Fin da subito la situazione è apparsa critica e ancora i motivi che hanno portato ad un tale disastro sono poco chiari. Sono state diverse le teorie avanzate: la presenza di un gas nocivo nell’aria, droga spacciata per caramelle e ancora, la presenza di una celebrità che avrebbe attirato l’attenzione della folla poi riversatasi nel vicolo. Tuttavia, queste ipotesi, non sono state confermate dal governo che ha preferito non dare spiegazioni.

Fonti del posto rivelano che ad un certo punto qualcosa ha scatenato il panico, come se due masse di persone che provenivano da due direzioni opposte fossero finite per scontrarsi tra loro.

Le persone sono cadute come un domino e l’una sull’altra“, ha raccontato un sopravvissuto.

Come un sabato sera di allegria si è trasformato in una trappola mortale

Le immagini e i video che da ieri hanno fatto il giro dei social sono impressionanti. Descrivono una situazione tragica e quasi irreale. Si vedono persone a terra a cui viene praticato un massaggio cardiaco, gente che si arrampica sugli edifici pur di sfuggire alla folla e purtroppo anche tanti corpi senza vita adagiati sulla strada.

Veduta aerea della folla accalcata in strada, fonte: Notizie.it

Un giornalista della BBC racconta:

“Ho visto le facce sconvolte di centinaia di giovani in maschere e costumi. Ho visto decine di ambulanze, poliziotti e medici chini sui corpi di chi è stato travolto. Ho visto i teli blu sui cadaveri. Ho visto mentre li portavano via, uno alla volta”.

Cronistoria di una strage

Secondo le prime ricostruzioni già alle 20:00 la situazione iniziava ad andare fuori controllo. Ma solo verso le 22:00 arrivano le prime richieste d’aiuto e le segnalazioni alle autorità di “ problemi con la gestione della folla.” Ma la gente continua a festeggiare, la musica è ad alto volume e anche alcuni presenti sembrano non curarsi di quello che sta accadendo. Alle 22:30  però si sparge la notizia di 50 persone morte a causa di arresti cardiaci e poi il panico. A quanto pare migliaia di persone si sono ritrovate ammassate l’una all’altra e tentando la fuga sono state calpestate, immobilizzate e soffocate. Sono state tante le chiamate ai soccorsi da parte di giovani che lamentavano difficoltà respiratorie, più di 140 ambulanze e 400 soccorritori sul posto ma per molti non c’è stato nulla da fare.

Tante le testimonianze che lasciano impietriti, con l’amaro in bocca per tutte quelle vite distrutte troppo presto.

«Tutt’attorno a me c’erano ragazzi che tremavano di paura, altri cadevano per terra. Qualcuno continuava a spingere me e un mio amico: ci siamo persi di vista, ancora non l’ho ritrovato»

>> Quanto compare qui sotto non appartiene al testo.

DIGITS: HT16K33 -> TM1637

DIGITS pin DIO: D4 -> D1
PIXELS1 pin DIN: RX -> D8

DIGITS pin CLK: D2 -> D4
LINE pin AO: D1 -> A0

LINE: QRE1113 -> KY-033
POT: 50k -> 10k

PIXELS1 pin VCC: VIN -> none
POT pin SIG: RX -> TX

«Le persone erano ammucchiate una sopra l’altra» riferisce un vigile del fuoco.

«Stavo camminando in una via, ho sentito uno spintone da dietro e mi sono ritrovato in mezzo alla calca, schiacciato tra sconosciuti. Erano circa le 22.30, non ho potuto muovermi per almeno mezz’ora. Mi sono liberato solo dopo le 23.00». aggiunge un altro superstite.

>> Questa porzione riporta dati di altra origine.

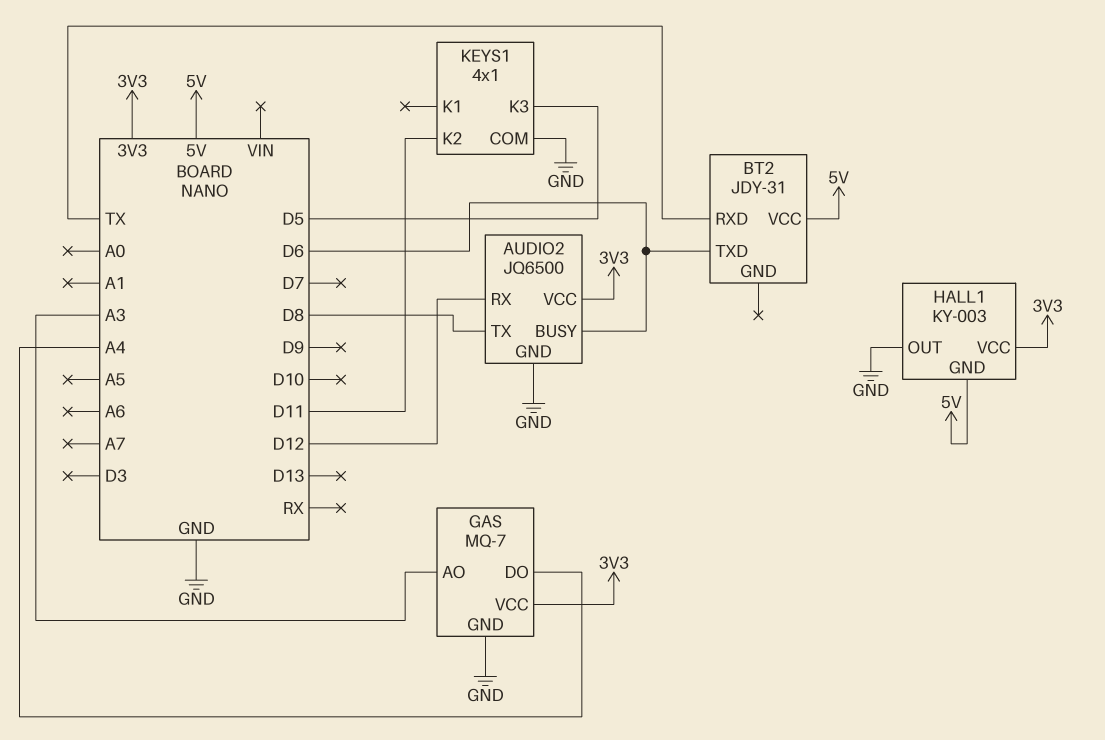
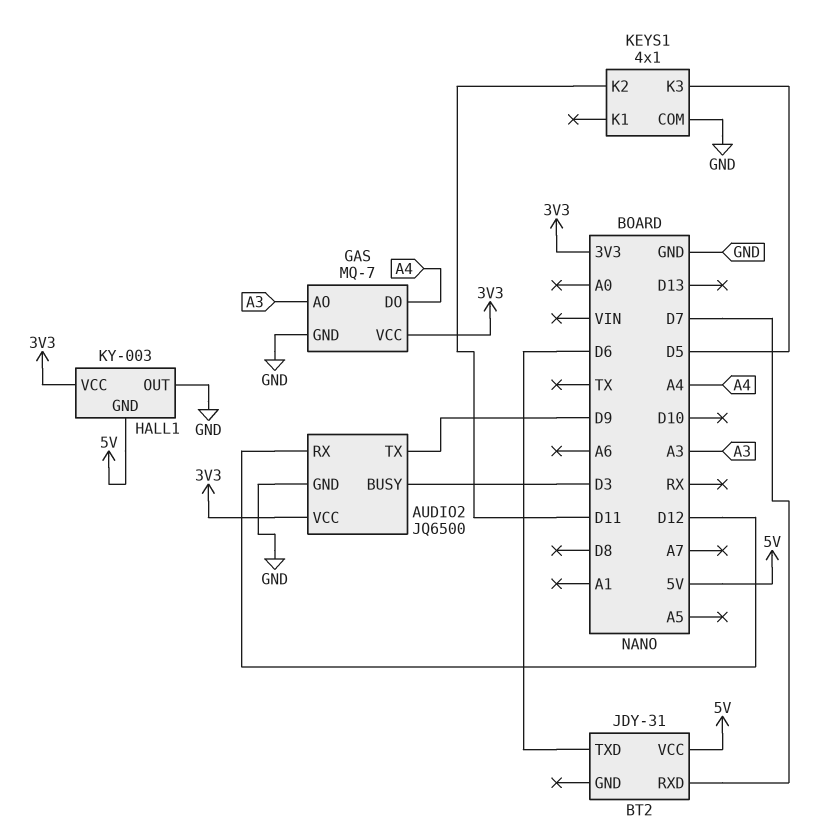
AUDIO2 pin BUSY: D6 -> D3
AUDIO2 pin TX: D8 -> D9
BT2 pin RXD: TX -> D7

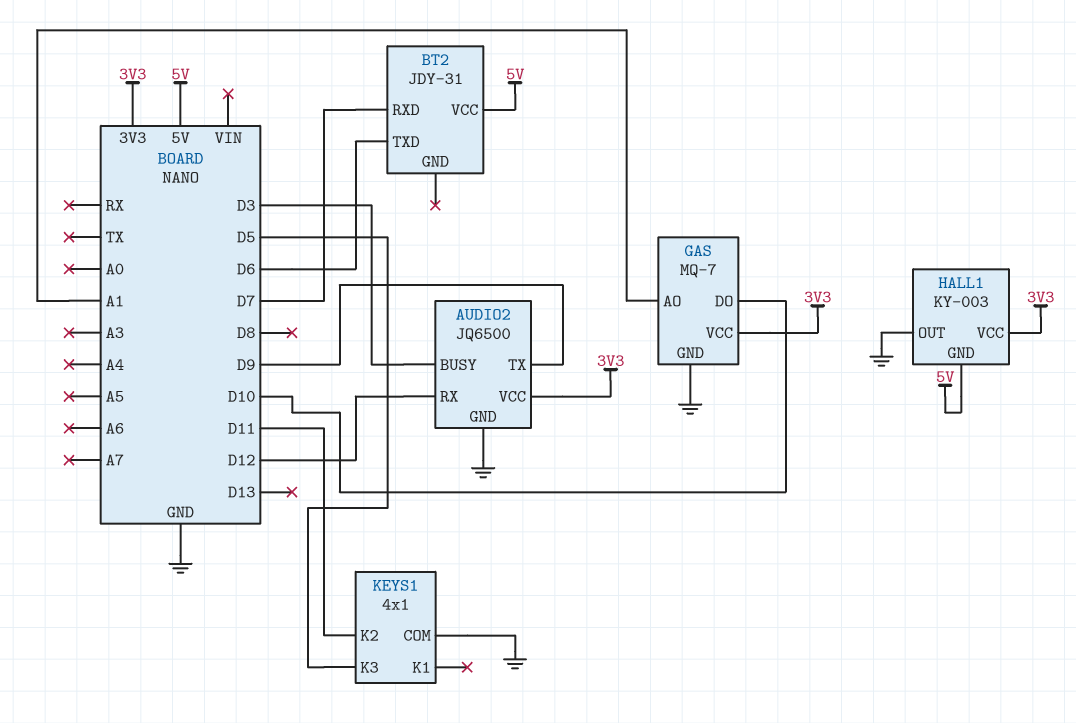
GAS pin AO: A3 -> A1
GAS pin DO: A4 -> D10

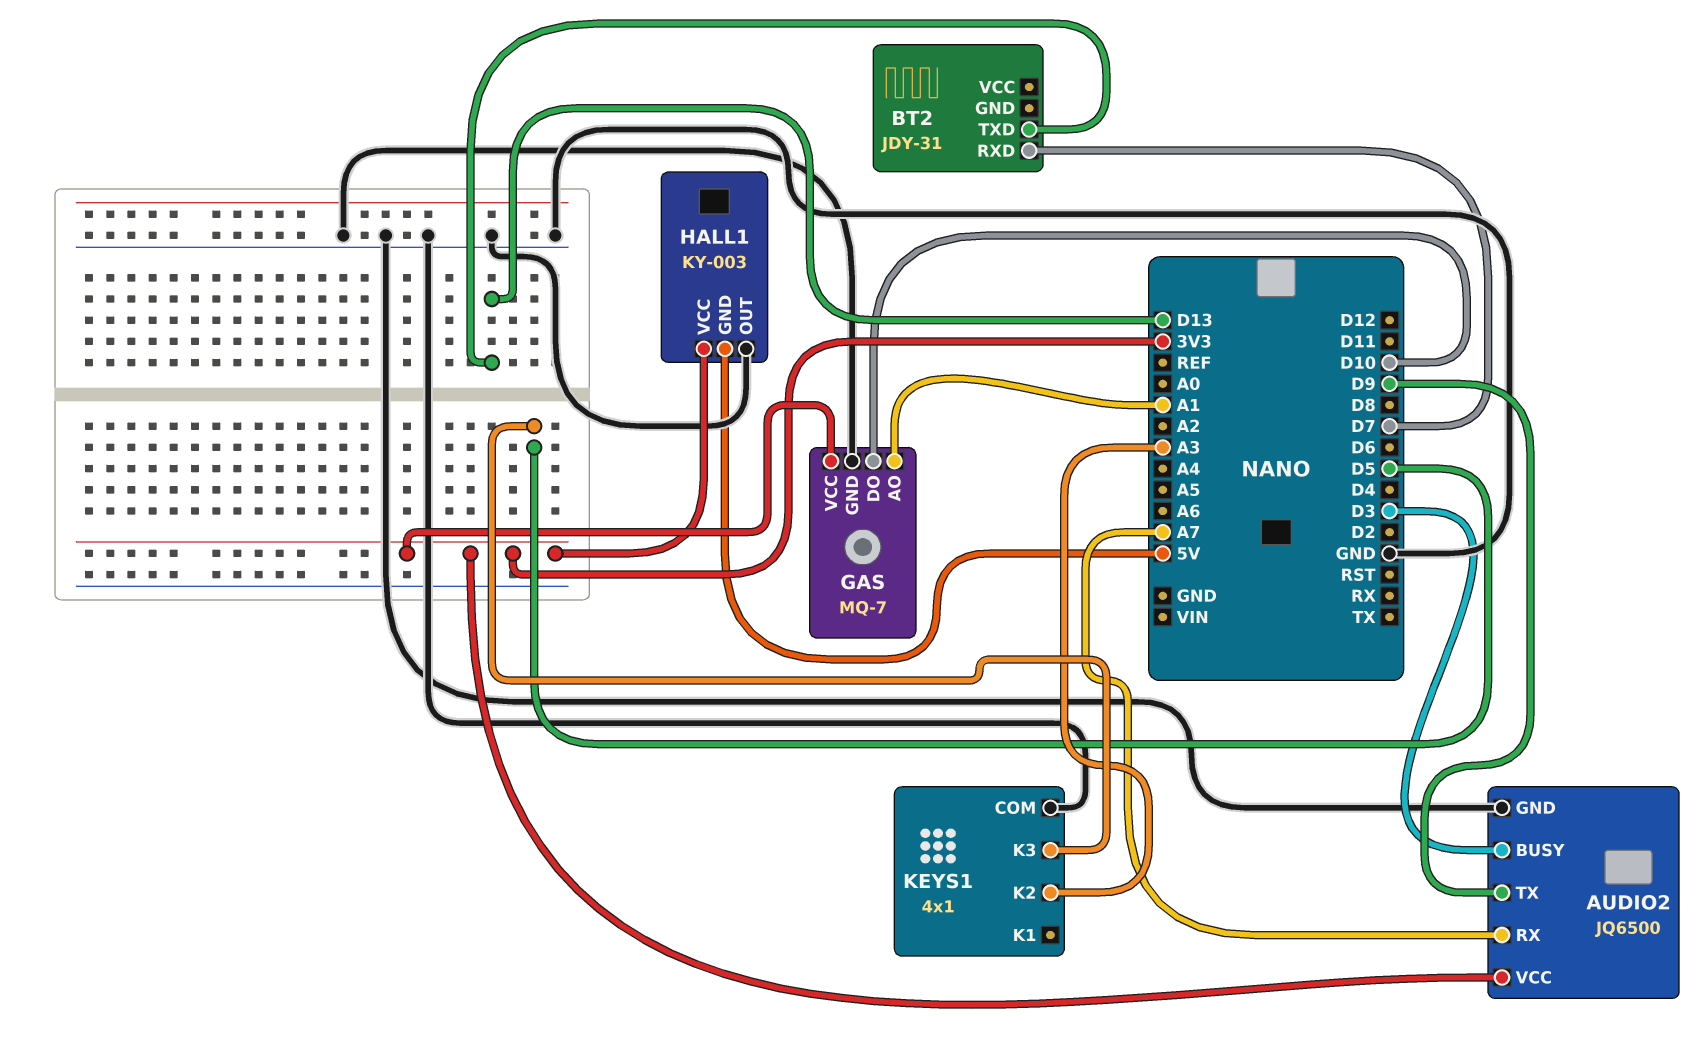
AUDIO2 pin RX: D12 -> A7
BT2 pin TXD: D6 -> D13
BT2 pin VCC: 5V -> none
KEYS1 pin K2: D11 -> A3

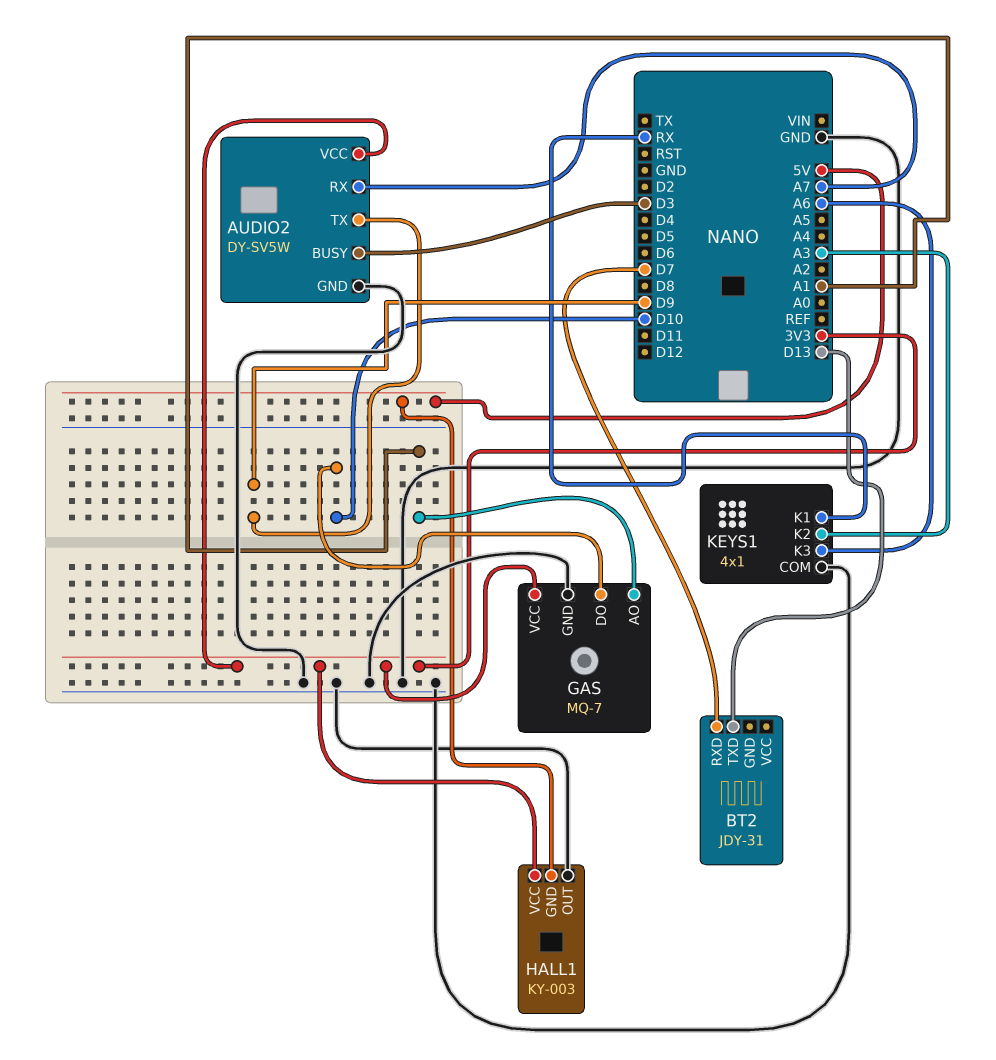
AUDIO2: JQ6500 -> DY-SV5W
KEYS1 pin K1: none -> RX
KEYS1 pin K3: D5 -> A6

Sono stati tanti i messaggi di cordoglio per le vittime: da Papa Francesco durante l’Angelus a San Pietro a Biden e a Giorgia Meloni che hanno espresso la loro vicinanza al popolo sudcoreano tramite Twitter.

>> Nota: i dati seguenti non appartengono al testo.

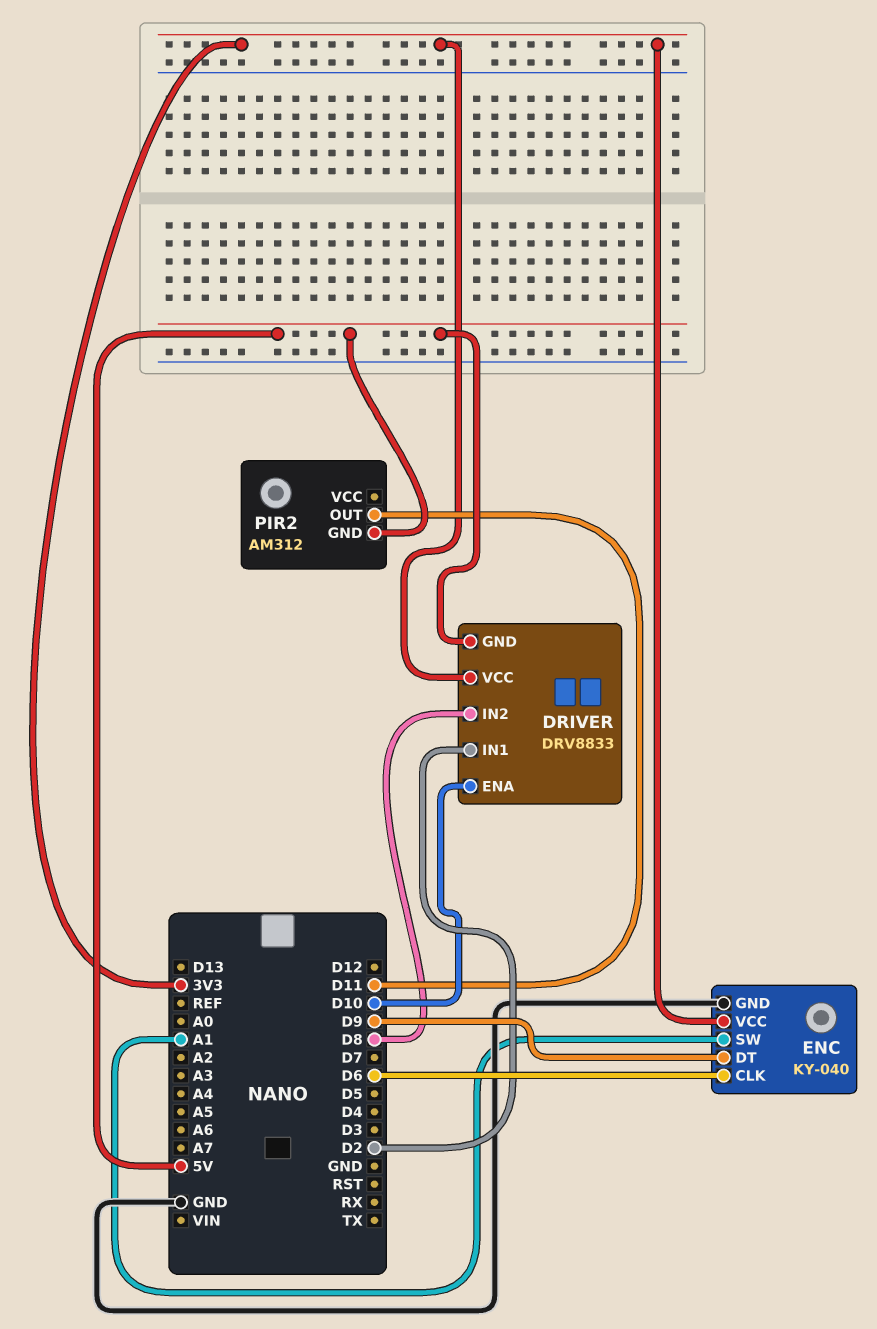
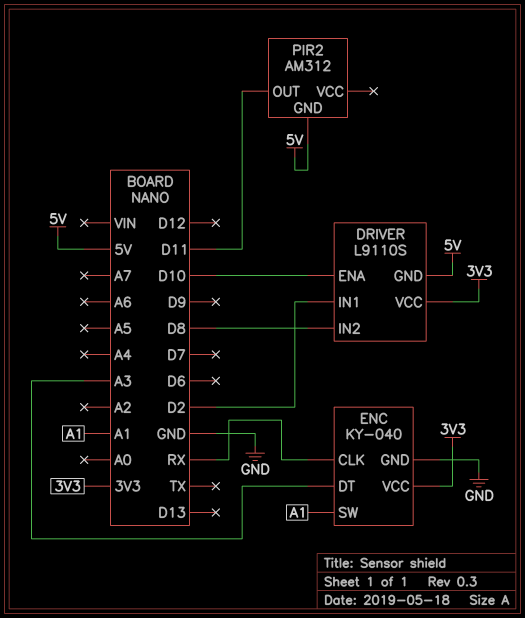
DRIVER: DRV8833 -> L9110S
ENC pin CLK: D6 -> RX
ENC pin DT: D9 -> A3

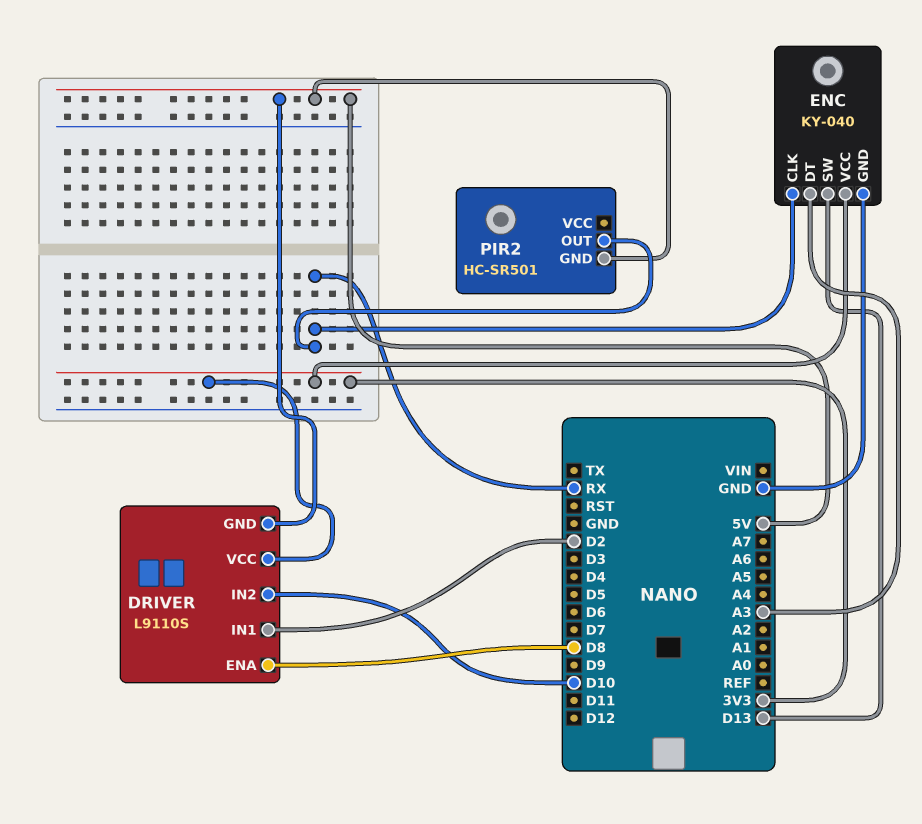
DRIVER pin ENA: D10 -> D8
DRIVER pin IN2: D8 -> D10
ENC pin SW: A1 -> D13
PIR2: AM312 -> HC-SR501
PIR2 pin OUT: D11 -> RX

Il presidente Yoon Suk-yeol  ha dichiarato:

 “La cosa più importante è determinare la causa dell’incidente e prevenire eventi simili, indagheremo a fondo sulla causa e apporteremo miglioramenti fondamentali in modo che incidenti simili non si ripetano in futuro”.

Inoltre lo stesso governo ha proclamato sette giorni di lutto nazionale e tutte le attività saranno posticipate a data da destinarsi. E tra le strade di Itaewon hanno lasciato fiori e biglietti per rendere omaggio a tutte le persone decedute.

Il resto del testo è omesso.